SUMENEP– Ach F diduga telah melakukan penggelapan sertifikat tanah milik Musa’er warga Dusun Batu Jara, Desa Pragaan Daya, Kecamatan Pragaan, Kabupaten Sumenep dan resmi dilaporkan ke pihak berwajib, Rabu (22/3/2023).
Aksi penggelapan itu terjadi sekira tahun 2010 pada saat Musa’er (pelapor) tengah membutuhkan uang untuk biaya hidup bersama keluarganya.
Sehingga, dirinya menyuruh istrinya Muriyah mendatangi Ach F untuk meminjam uang sebesar 5 juta rupiah.

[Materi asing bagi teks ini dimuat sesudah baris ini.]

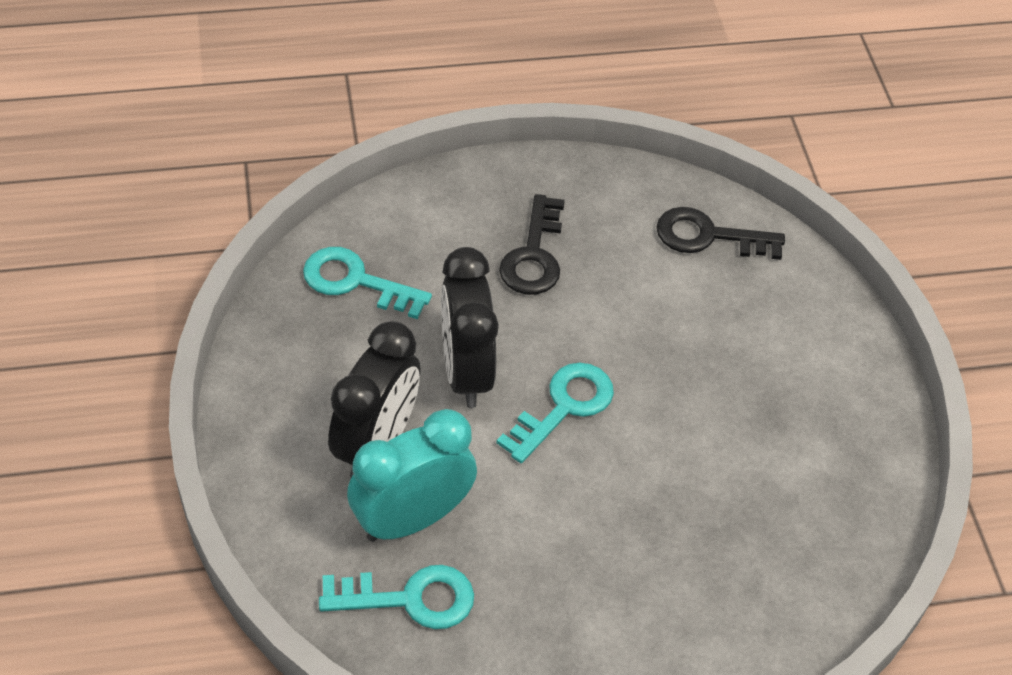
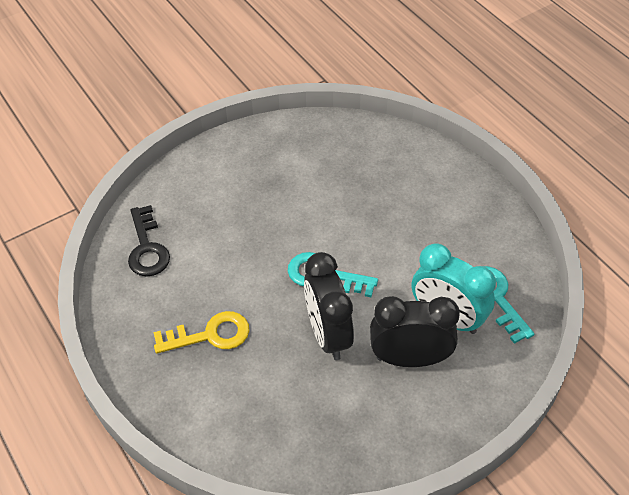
camera: 110 degrees left, 0 degrees up
(356, 282) = (288, 431): turquoise key -> none
(466, 372) = (327, 334): black clock -> black clock turned 105 degrees clockwise
(534, 255) = (210, 335): black key -> yellow key

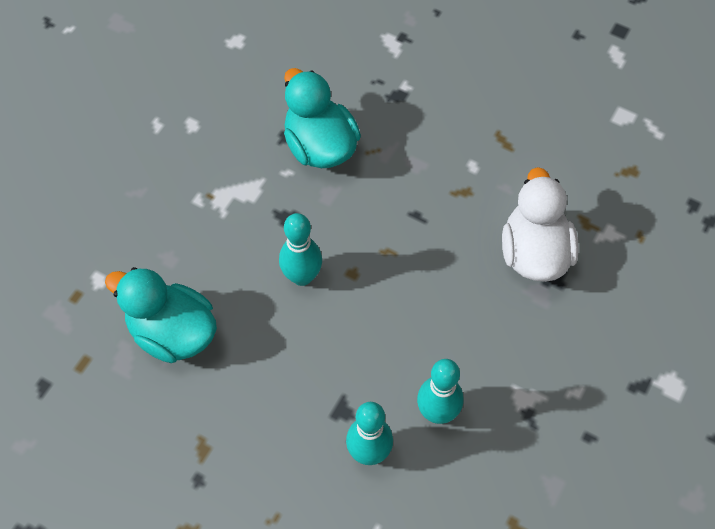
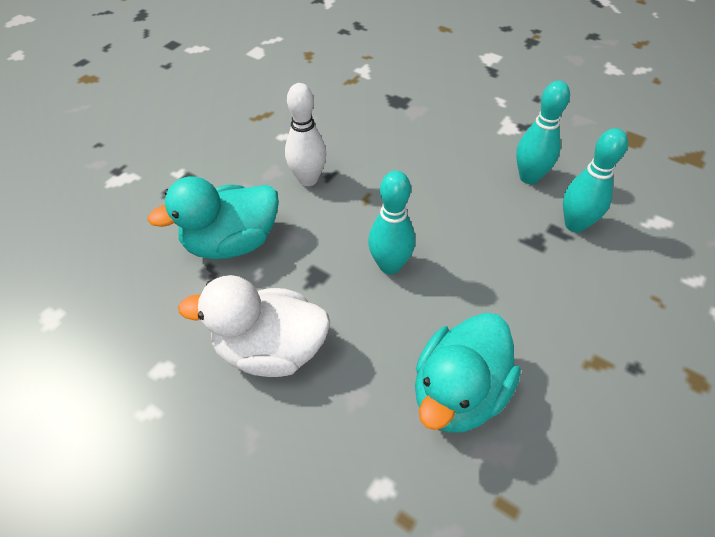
camera: 85 degrees left, 10 degrees down
(409, 196) = (308, 179): none -> white bowling pin
(534, 252) = (376, 109): white duck -> white duck (270, 349)

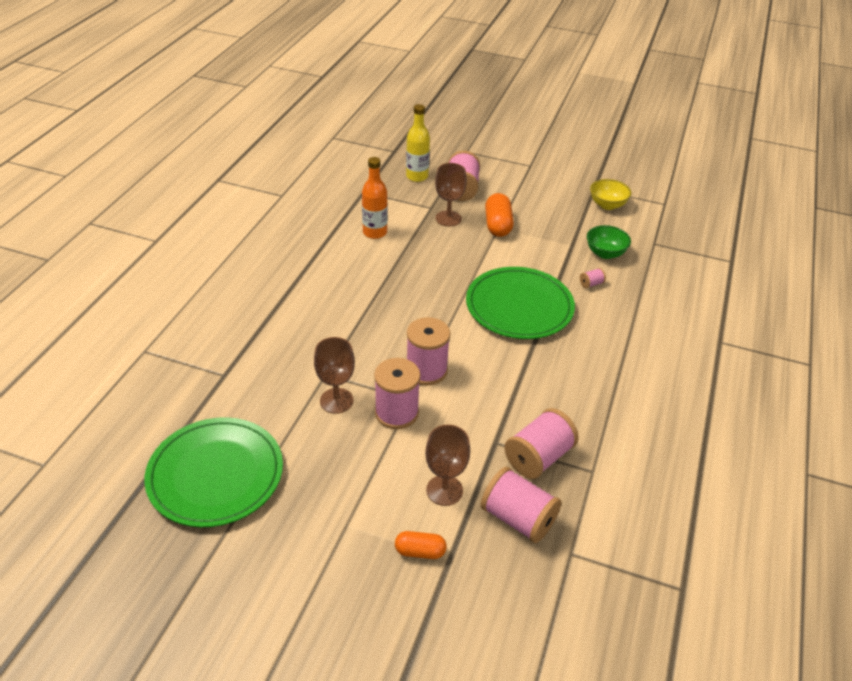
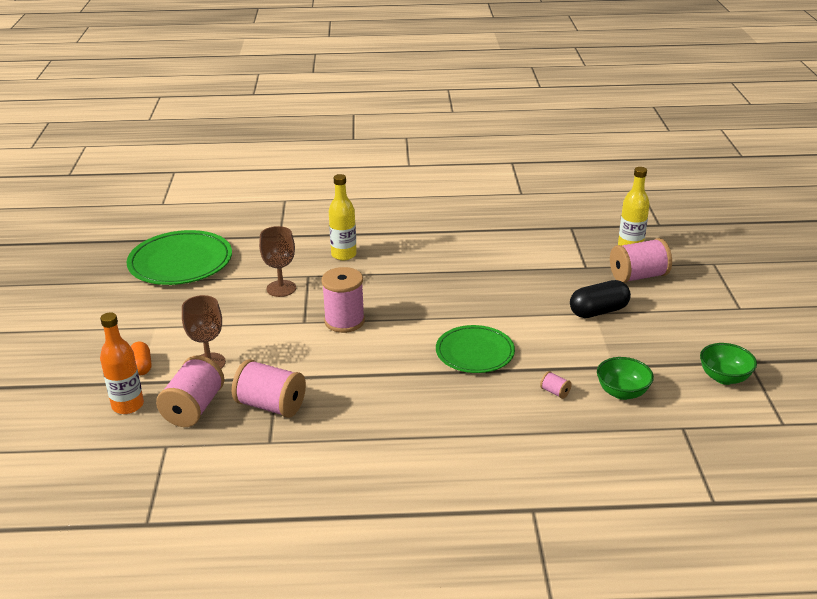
camera: 70 degrees right, 10 degrees down
(303, 338) = (344, 255): none -> yellow bottle
(375, 232) = (514, 249): orange bottle -> orange bottle (128, 405)
(396, 413) = (284, 319): pink spool -> none
(448, 218) = (578, 280): brown goblet -> none
(498, 225) = (598, 311): orange capsule -> black capsule
(519, 306) = (475, 352): green plate -> green plate, size x0.66
(607, 205) = (724, 377): yellow bowl -> green bowl

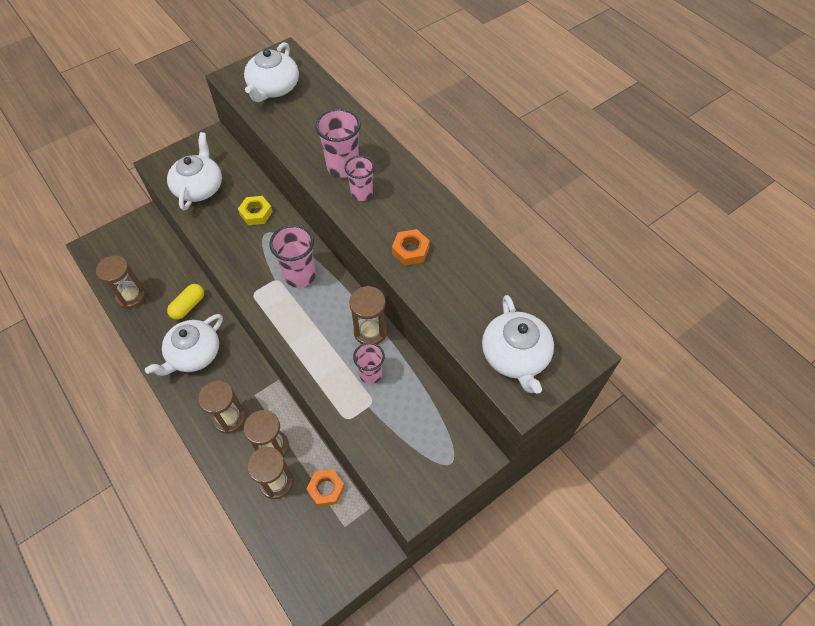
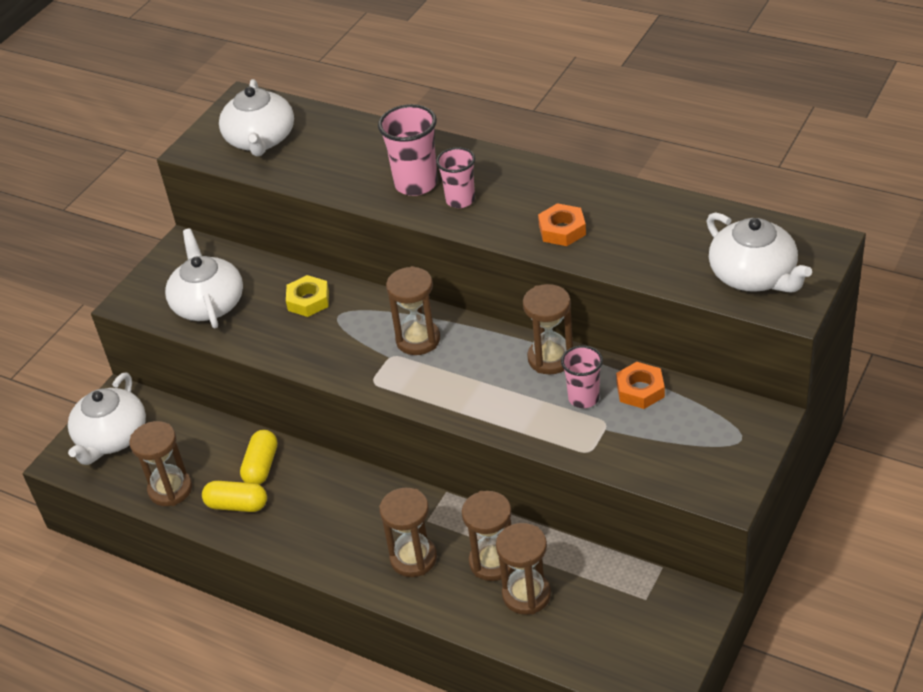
camera: 20 degrees left, 15 degrees down
(158, 326) = (237, 505): none -> yellow capsule
(194, 354) = (310, 513): white teapot -> white teapot (111, 437)
(300, 275) = (418, 340): pink cup -> brown hourglass
(326, 489) = (594, 573): orange nut -> orange nut (640, 390)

“Saat itu, Ach F bilangnya tidak bisa membayar dengan alasan tidak punya uang tunai atau cash,” kata pelapor Musa’e dengan nada kesel.
Menurutnya terlapor meminta kepada istrinya Musa’e mencari jaminan berupa sertifikat akan dicarikan uang pinjaman dengan digadaikan.
“Kalau ada sertifikat biar nanti saya akan carikan uang dengan cara di gadai,” terang Musa’e kepada awak media.
Ada peluang tawaran begitu dari F, istrinya memberi tau kepada dirinya dan anaknya untuk mencari jaminan sertifikat yang diinginkan pelapor.
“Saya berusaha mencari sertifikat tanah milik saya hingga pada akhirnya sertifikat tersebut di ketemukan,” jelasnya.
Sehingga, sertifikat itu langsung diantar ke rumah dan diberikan kepada Ach F sebagai terlapor untuk dicarikan uang pinjaman.
Namun, sampai hari ini, uang pinjaman tidak ada dan sertifikat hingga kini tidak dikembalikan.
“Jangankan uang pinjaman yang dibutuhkan, sertifikat tanah saya sampai saat ini tidak kembali, makanya kami laporkan penggelapan sertifikat,” Imbuhnya.(amn/ndri)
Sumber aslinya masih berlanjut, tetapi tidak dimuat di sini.